Questo nuovo approccio, determina in Europa e soprattutto in Italia, due conseguenze: da un lato la ricerca per la pace, rimasta sempre al di fuori del mondo accademico, comincia ad acquisire diritto di cittadinanza nelle università e soprattutto nel dialogo con le Istituzioni, dall’altro – e proprio per questo rinnovato dialogo - si distacca dalle istanze del movimento di base per la pace che conserva un atteggiamento “oppositivo” verso le stesse Istituzioni. In questi anni, precedenti la caduta del muro di Berlino, il movimento continuerà a parlare di “disarmo” mentre il mondo della ricerca, ispirato in Europa soprattutto dal suo massimo esponente Johan Galtung, comincerà a parlare di “transarmo”, ovvero un percorso di diminuzione progressiva degli armamenti tramite accordi internazionali e l’impostazione di nuove politiche di pace, realistiche e non ideologiche.

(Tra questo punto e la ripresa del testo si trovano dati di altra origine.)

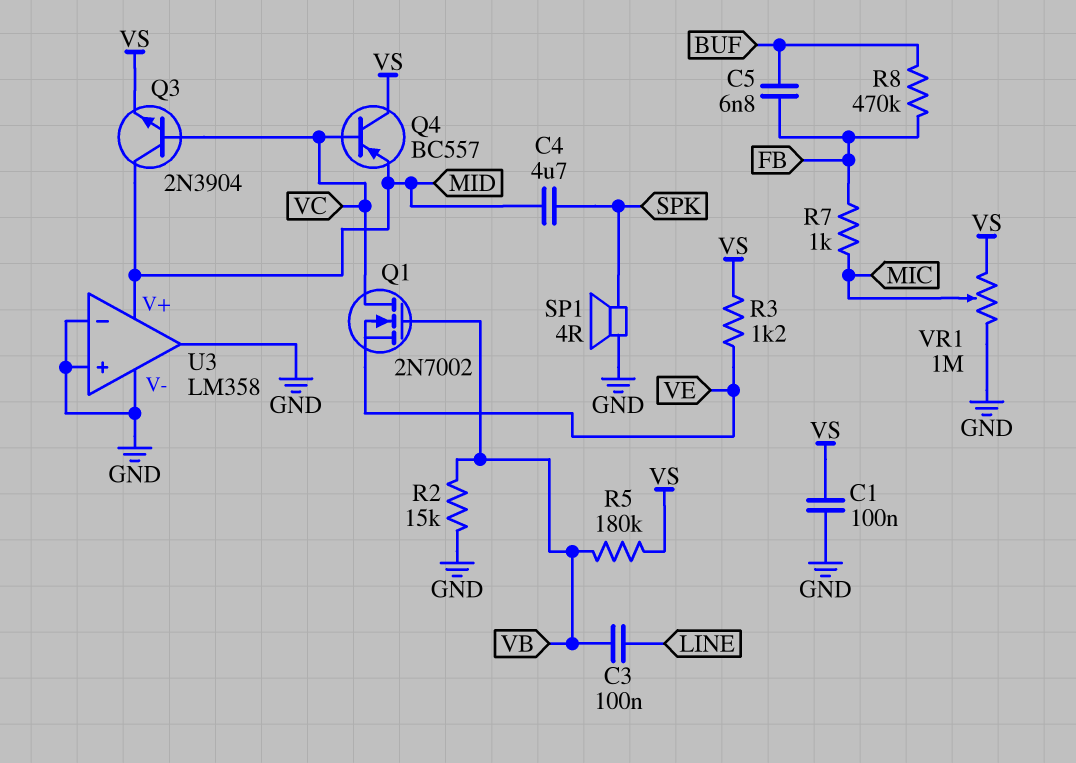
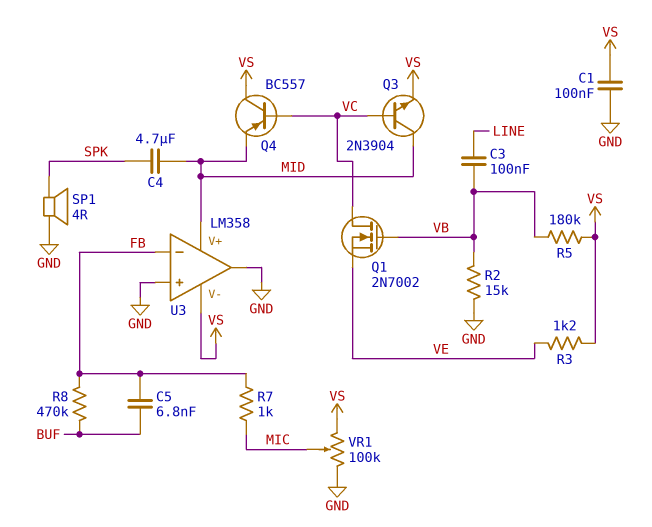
U3 pin V-: GND -> VS
U3 pin in-: GND -> FB
VR1: 1M (GND, VS, wiper MIC) -> 100k (GND, VS, wiper MIC)

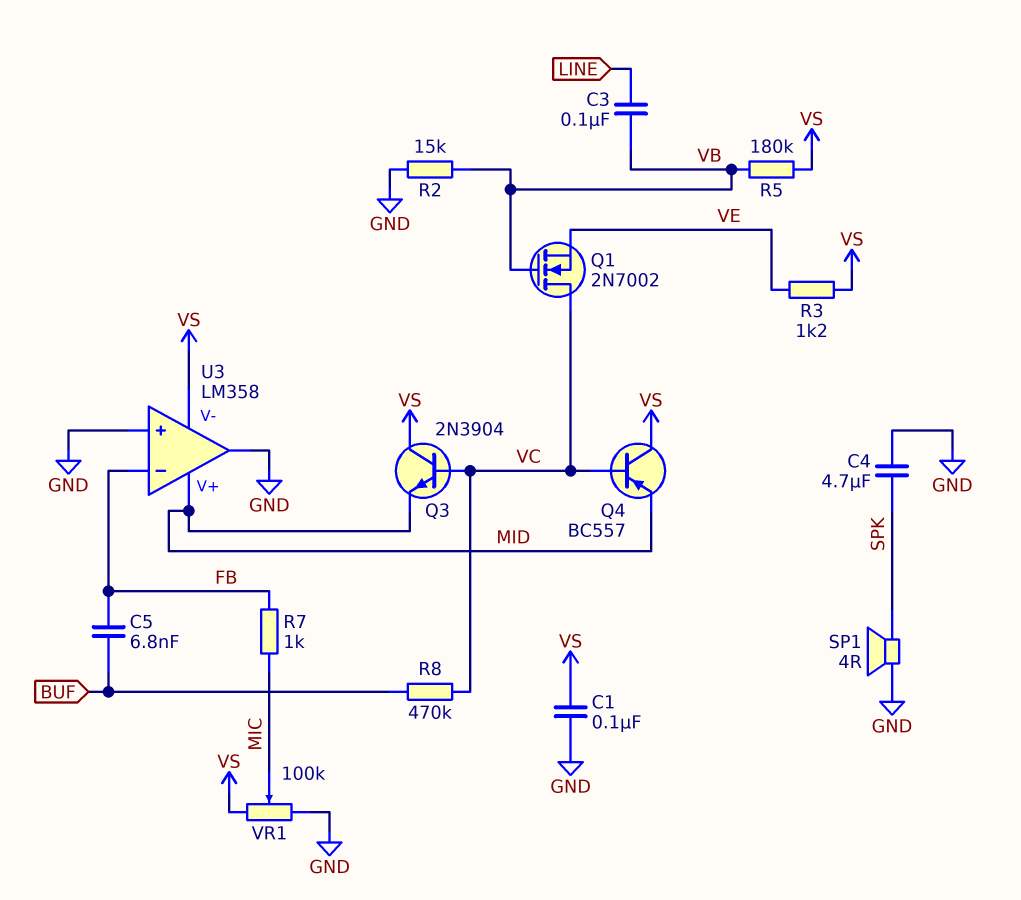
C4: 4.7uF (MID, SPK) -> 4.7uF (GND, SPK)
Q3: NPN 2N3904 (B VC, C MID, E VS) -> NPN 2N3904 (B VC, C VS, E MID)
R8: 470k (BUF, FB) -> 470k (BUF, VC)

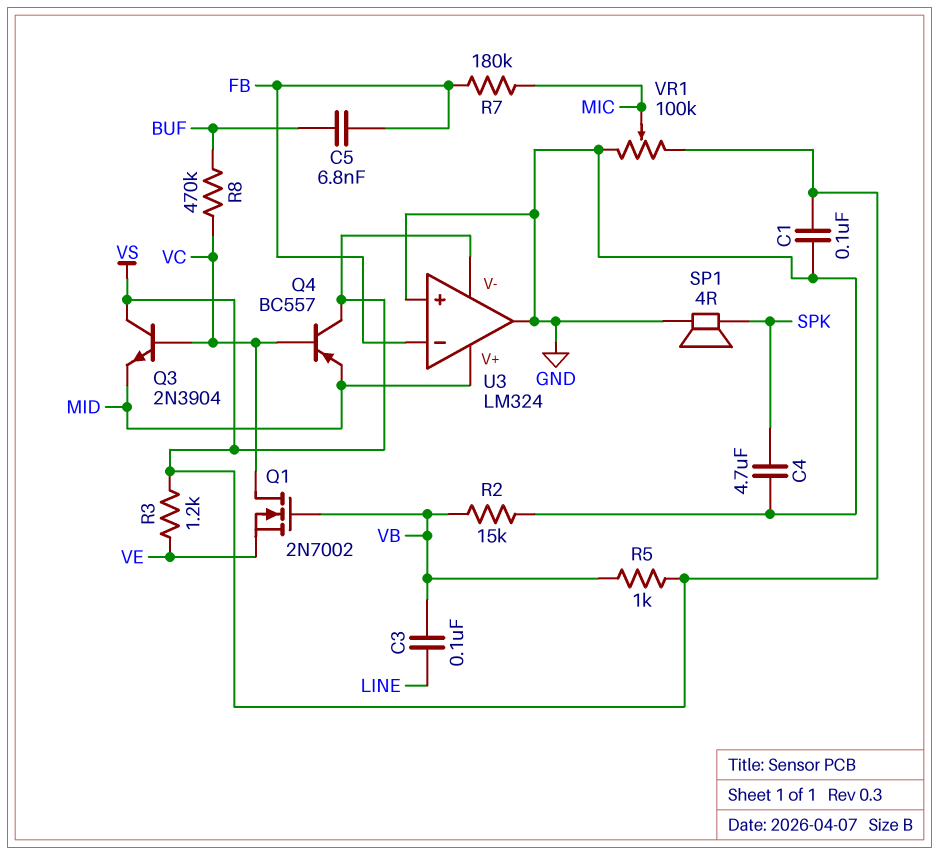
R5: 180k (VB, VS) -> 1k (VB, VS)
R7: 1k (FB, MIC) -> 180k (FB, MIC)
U3: LM358 -> LM324

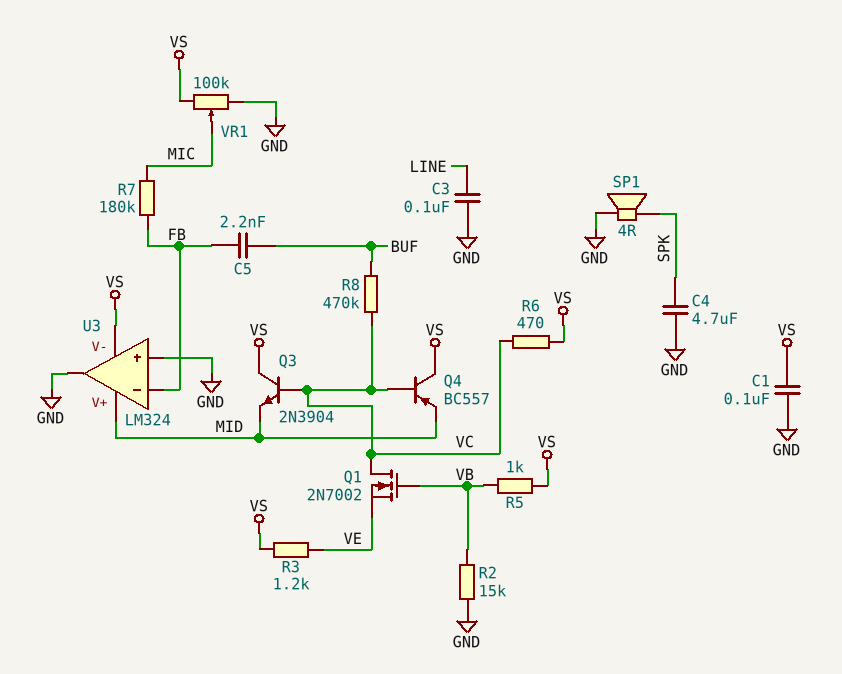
C3: 100nF (LINE, VB) -> 100nF (GND, LINE)
C5: 6.8nF (BUF, FB) -> 2.2nF (BUF, FB)
R6: none -> 470 (VC, VS)

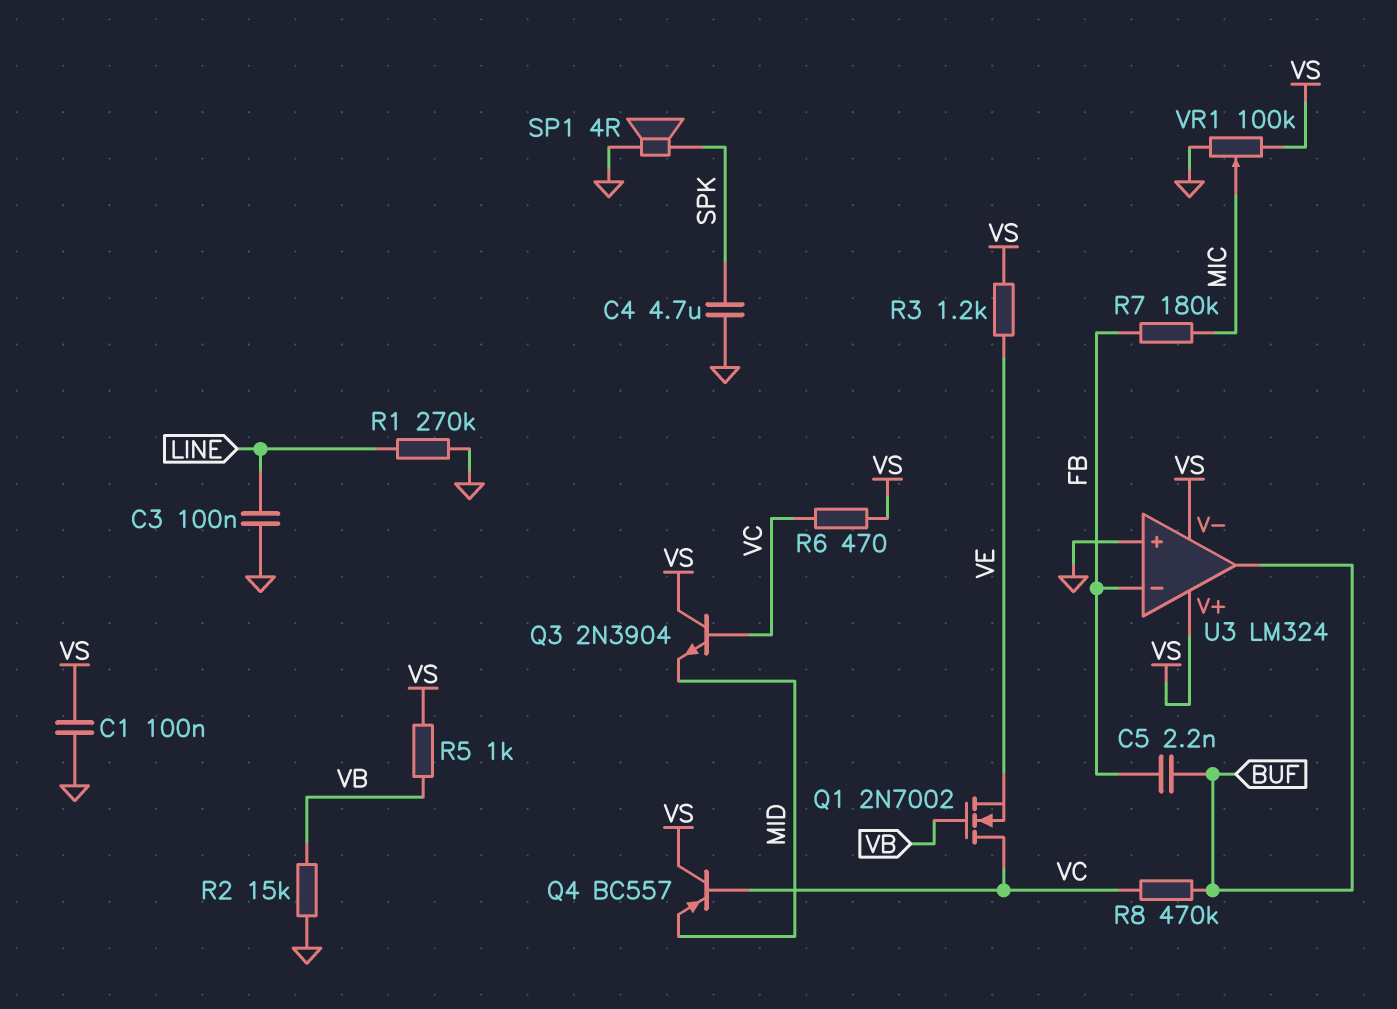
R1: none -> 270k (GND, LINE)
U3 pin V+: MID -> VS
U3 pin out: GND -> BUF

Questa “uscita dalla clandestinità”, o se si preferisce dalla nicchia del movimento di protesta, appare ancora più evidente e si realizza con maggior vigore dopo l’89, quando la fine della guerra fredda cambia di molto lo scenario geo-politico mondiale. In questi anni i movimenti pacifisti sono costretti a rinnovare i loro paradigmi di pensiero e di azione, a ripensare le strategie, cambiare le alleanze, ed è normale che in questo clima di grande euforia, ma anche di grande confusione, si rivolgano alla Peace Research in cerca di nuove analisi, nuove riflessioni, nuove strade da seguire.

 

Dalla protesta alla costruzione di un mondo nuovo: la Peace Research della maturità

In America, Canada ed Australia, dove il movimento per la pace è ormai lontano dalla stagione sessantottina e dalle manifestazioni contro l’intervento in Vietnam, sono già ben avviate esperienze professionali di “conflict resolution”, “mediation” e “alternative dispute resolution”. Il mondo accademico è ormai maturo per fornire nuove professionalità al mondo dell’impresa e delle Istituzioni. Nascono le scuole professionali per mediatori e i centri per la mediazione familiare e sociale, anche se in alcuni casi non si tratta di centri di ricerca ma di veri e propri uffici per la mediazione dei conflitti al servizio dell’Università.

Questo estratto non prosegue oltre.